In the digital age, it’s crucial to back up your data. We live much of our lives through our devices, which are relatively fragile creatures. If you drop your laptop, you can say goodbye to your hard drive and all the data stored on it. And if you use it for professional purposes, the sting is all the worse, because all of that work is gone.
Whether you’re a professional or not, backing up your data is a must. There are a few different backup strategies; some use as many as they can, others find the one(s) that work(s) for them. Either way, having any sort of backup is smarter than not having a backup at all.
External drives – Sounds expensive?
External hard drives are the tried and true method of backing up your computer’s internal hard drive. You can get them just about anywhere and they’re getting less expensive all the time. Furthermore, there have been innovations in storage, which make external drives an even safer bet than they were before, because you’re no longer locked into the traditional, disk-spinning HDD drives which are vulnerable to failure, because if the disk breaks, everything is gone, which would mean not only did your hard drive fail, your backup hard drive failed, which sucks.
The risk of external drive failure has been mitigated with the advent of SSD drives. They function much like thumb drives, using chips instead of disks. They’re a lot sturdier in terms of being resistant to drops and the like. The only real downside with external SSD drives is that they are more expensive per gigabyte that he classic HDD drives, but it’s just because the technology is newer. Many will find the increased safety worth it, however.
Whichever external drive you choose, this is the mainstay in a good backup strategy, but cannot be relied upon alone.
The Cloud – Access from any device, anywhere
You’ve heard of the cloud. It’s everywhere. It’s extremely accessible and a great place to back up your important data. Because you’ll likely be storing your external drive in the same place as your computer, it’s vulnerable to things like house fires or theft.
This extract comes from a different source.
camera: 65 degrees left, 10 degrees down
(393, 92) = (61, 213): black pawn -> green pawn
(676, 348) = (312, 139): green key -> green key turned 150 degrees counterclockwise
Backing your data up offsite in the cloud is a vital step in creating a good backup strategy, because when things are stored offsite, they’re not vulnerable to whatever can befall your computer itself.
Another benefit of using the cloud is that it’s password protected. If you’re smart with your passwords and follow best practices in creating one, you can be pretty sure no one’s going to access your cloud data.
Also, you can get a pretty decent amount of cloud storage for free via Apple, Google, Microsoft, etc. And you can pay for extra through these services as well as services like DropBox. Most people find that they can back up their entire hard drive via the cloud. The only people who may have issues are video editing professionals and those in similar positions simply because they use incredibly large file sizes, but the cloud more than does it for most.
Thumb drives – Cheap and Portable
While thumb drives might not hold everything, they will hold your most important documents and you can store them in creative places. They shouldn’t be the mainstay of your backup strategy, but they’re a great ace in the hole. Check out our USB Thumb Drive Buying Guide!
To sum up…
If you put a responsible and prudent backup strategy in place, it’s highly unlikely you’ll ever experience massive data loss. Having a good backup strategy is just being smart.